Occam’s Wedge is titled after William of Occam (c. 1287-1347), an English Franciscan friar, philosopher and theologian best-known for the problem-solving principle, Occam’s razor. Also known as the law of parsimony, Occam’s razor states that when presented with two competing hypotheses about the same prediction, one should select the theory that makes the fewest assumptions. This approach appealed to Beverly Pepper who created minimalist forms on a monumental scale to explore the intricacies of human feeling.

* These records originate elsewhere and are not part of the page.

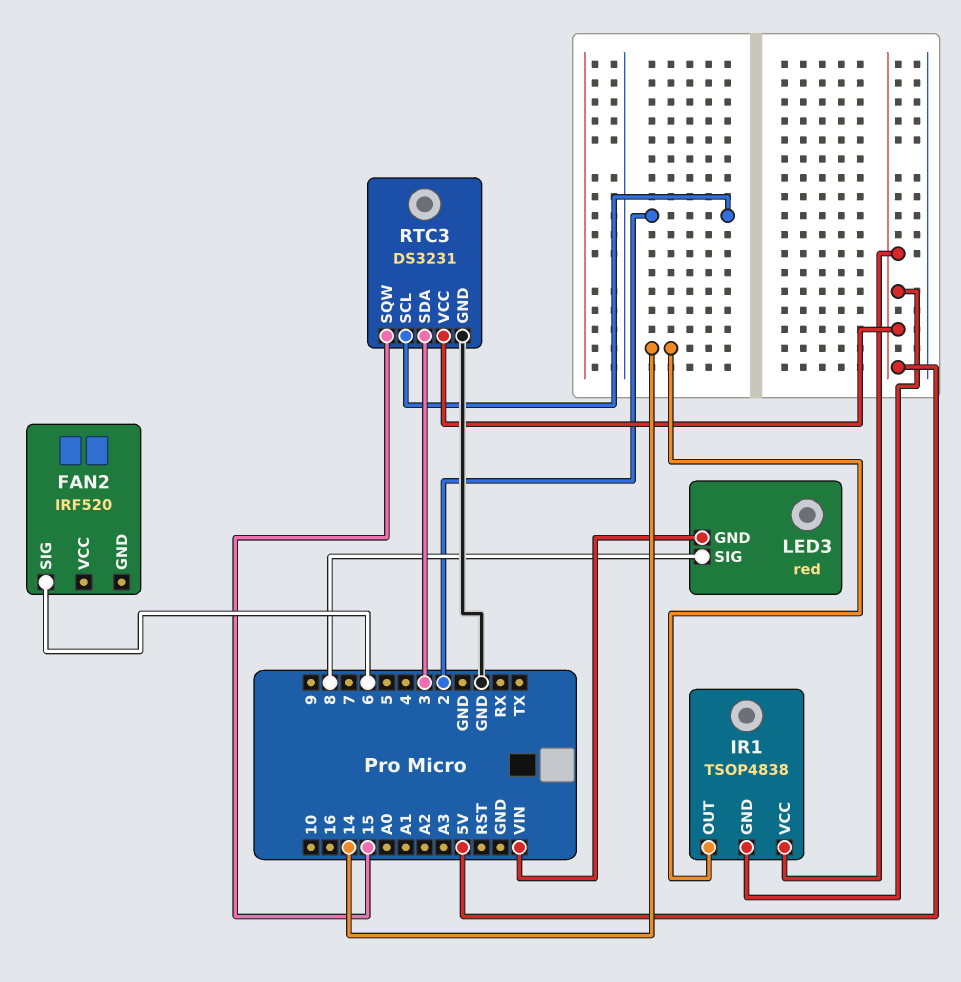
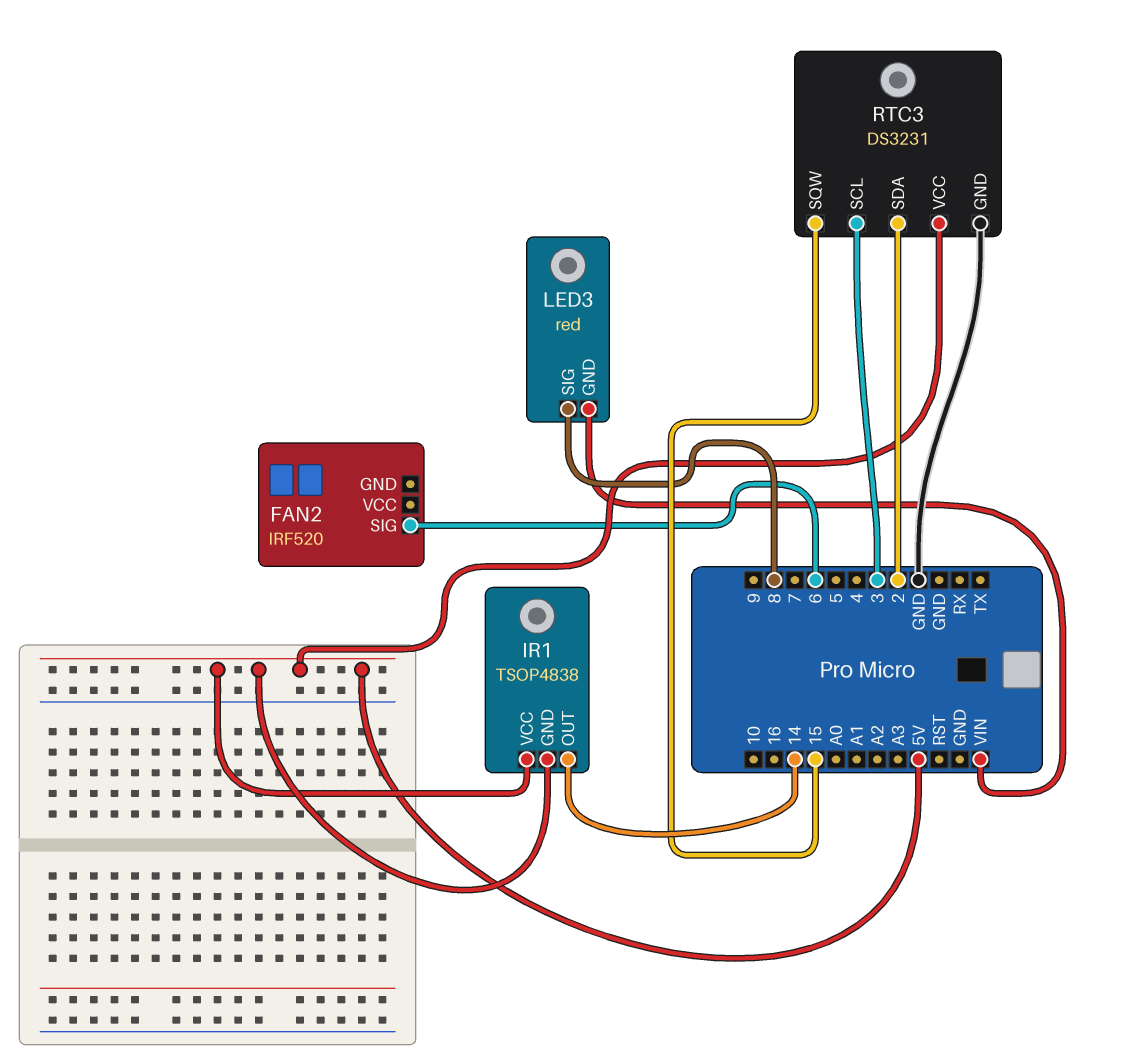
RTC3 pin SCL: 2 -> 3
RTC3 pin SDA: 3 -> 2

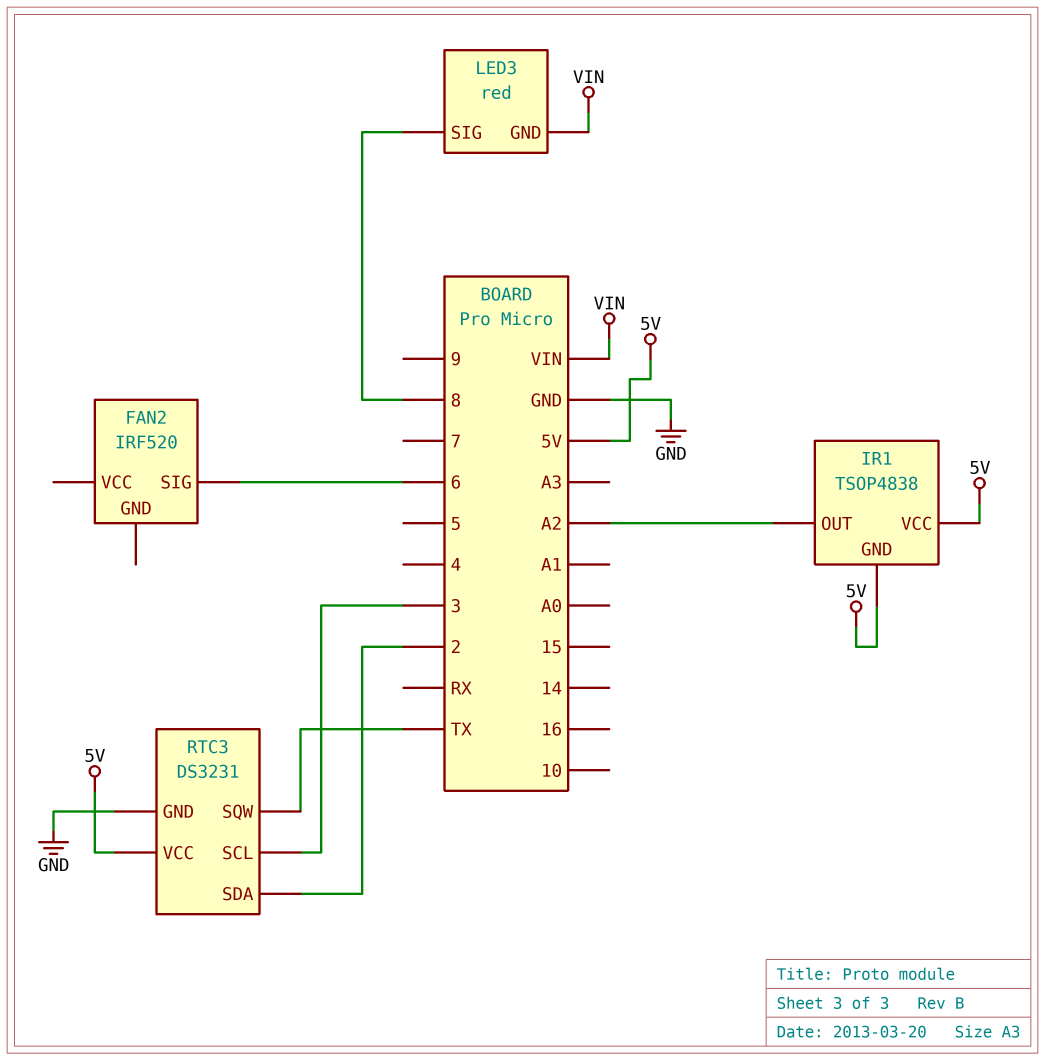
IR1 pin OUT: 14 -> A2
RTC3 pin SQW: 15 -> TX

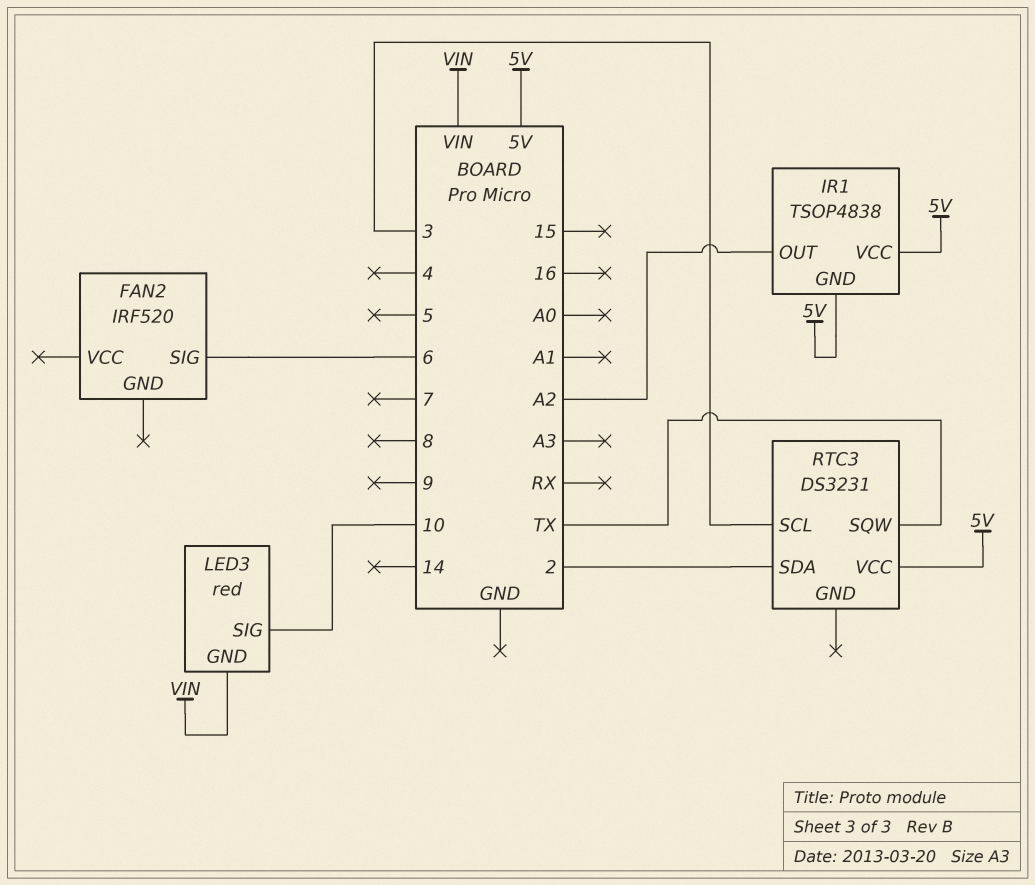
LED3 pin SIG: 8 -> 10
RTC3 pin GND: GND -> none

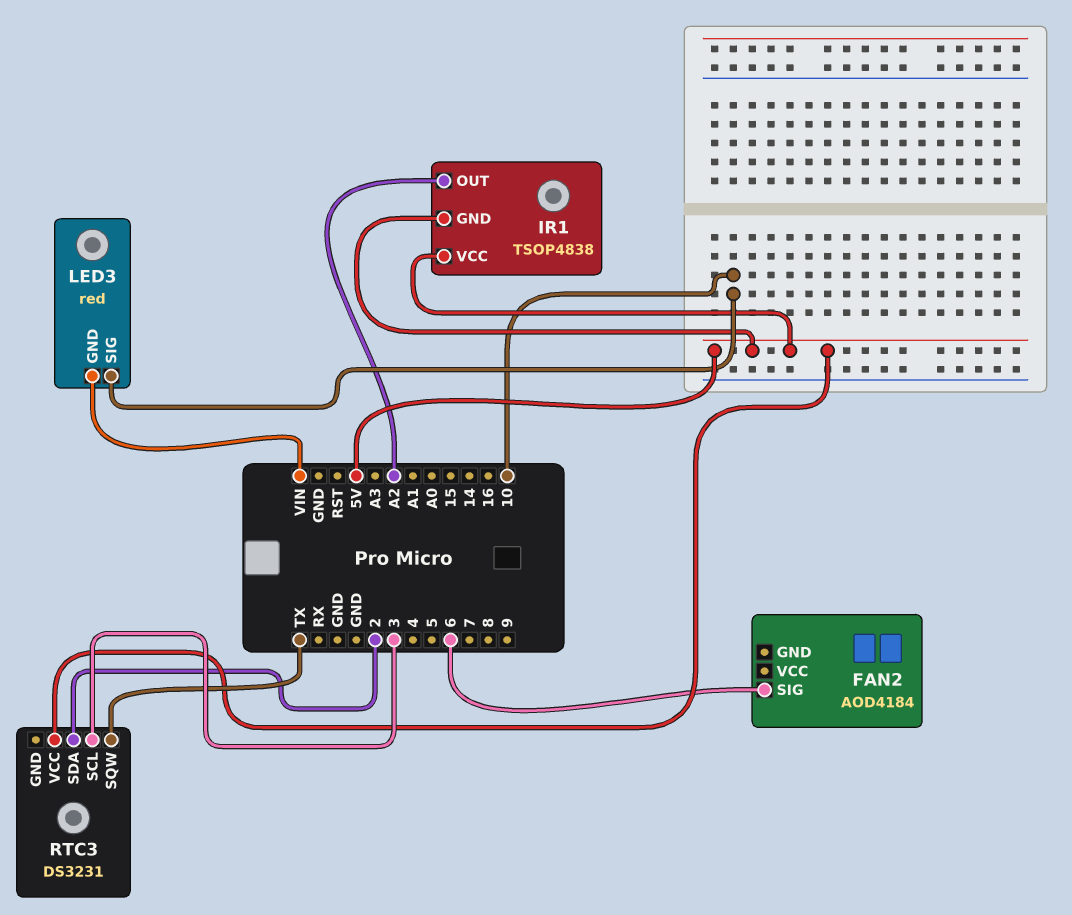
FAN2: IRF520 -> AOD4184

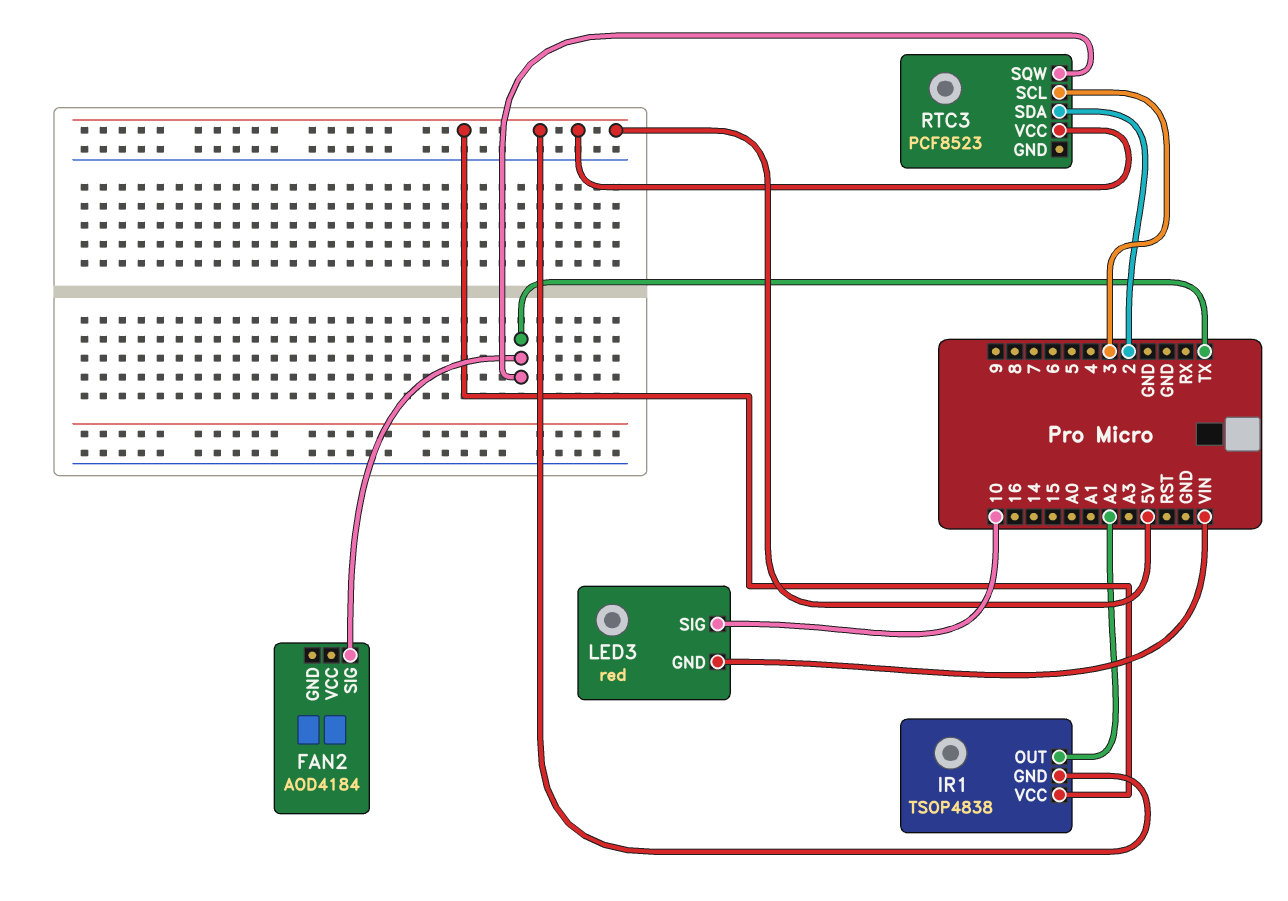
FAN2 pin SIG: 6 -> TX
RTC3: DS3231 -> PCF8523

About the Artist: Beverly Pepper (b. 1922 New York, NY, d. 2020 Todi, Italy) studied at the Pratt Institute, New York, Art Students League of New York, and Brooklyn College, New York, and at the Académie de la Grande Chaumière, Paris before ultimately settling in Italy. Pepper’s work has been exhibited and collected by major museums around the world including the Metropolitan Museum of Art in New York; the Brooklyn Museum, New York; the Museum of Fine Arts, Boston; the Hirshhorn Museum, Washington, D.C.; the Nasher Sculpture Center, Dallas; the Whitney Museum of American Art, New York; Centre George Pompidou, Paris; Museu d'Art Contemporari de Barcelona, and the Palazzo degli Uffizi, Florence, among many other institutions. Pepper is a recipient of the Chevalier de l’Ordre des arts et des lettres, the Alexander Calder Prize, and the International Sculpture Center’s Lifetime Achievement in Contemporary Sculpture Award. Houstonians can see another example of her work Polygenesis (Houston Sentinels) (1982) in the plaza of the Four-Leaf Towers in Uptown.